Now we load the corpus and do some minor processing on it.
# prepare and load data
def prepare_df(pkl_location):
# read pkl as pandas
df = pd.read_pickle(pkl_location)
# just keep us/kabul labels
df = df.loc[(df['target'] == 'US') | (df['target'] == 'Kabul')]
# mask DV to recode
us = df['target'] == 'US'
kabul = df['target'] == 'Kabul'
# apply mask
df.loc[us, 'target'] = 1
df.loc[kabul, 'target'] = 0
# reset index
df = df.reset_index(drop=True)
return df
df = prepare_df('C:\\Users\\Andrew\\Desktop\\df.pkl')
# remove excess white spaces
df['body'] = df['body'].apply(lambda x: " ".join(x.split()))
# remove excess spaces near punctuation
df['body'] = df['body'].apply(lambda x: re.sub(r'\s([?.!"](?:\s|$))', r'\1', x))
# lower case the data
df['body'] = df['body'].apply(lambda x: x.lower())
# send to csv
df = df[['body', 'target']]
df.to_csv('working_csv.csv', index=False)

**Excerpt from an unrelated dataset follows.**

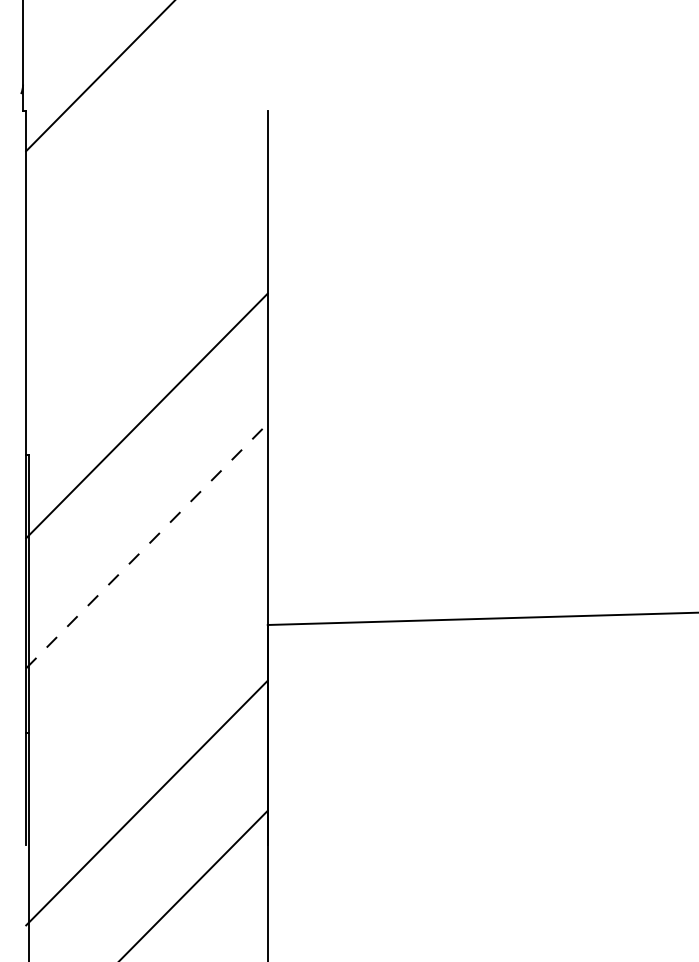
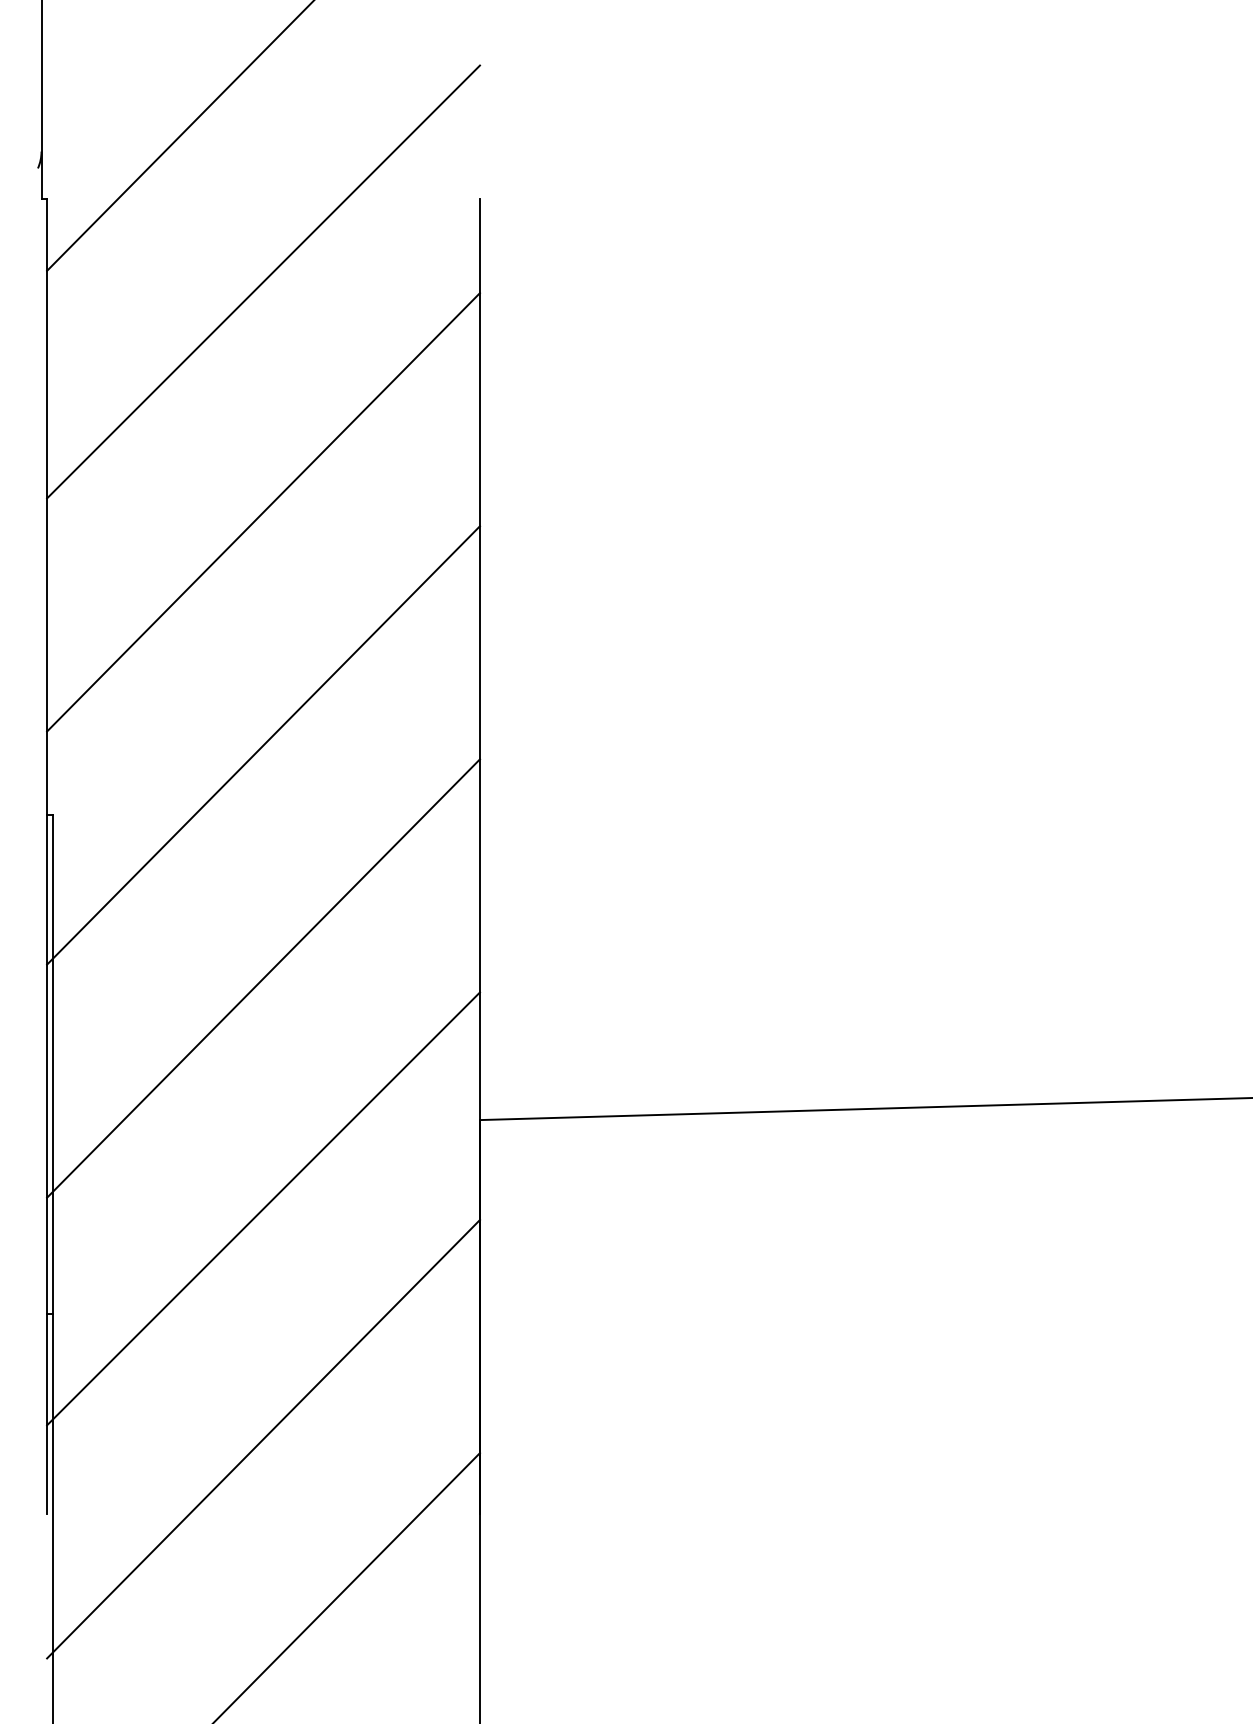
line: (146, 157) -> (262, 282), added
line: (146, 285) -> (262, 511), added
line: (146, 546) -> (262, 979), dashed -> solid
line: (146, 674) -> (262, 1208), added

Now we prepare some TorchText post-processing functions that will take the input tokens and transform them to their max length for each batch. It will then output their embeddings, seeking only the last 4 layers of the BERT model. Notice that no_grad
is enabled which means that we are not fine-tuning the BERT model.
# my ver
def tokenized_texts_to_embs(tokenized_texts):
tokenized_texts = [[*tok_seq] for tok_seq in tokenized_texts]
lengths = [len(tok_seq) for tok_seq in tokenized_texts]
max_length = max(lengths)
input_toks = [t + [tokenizer.pad_token] * (max_length - l) for t, l in zip(tokenized_texts, lengths)]
input_ids = [tokenizer.encode(tok_seq, add_special_tokens=True, truncation=True) for tok_seq in input_toks]
input_ids = torch.tensor(input_ids).cuda()
lengths = [len(tok_seq) for tok_seq in input_ids]
max_length = max(lengths)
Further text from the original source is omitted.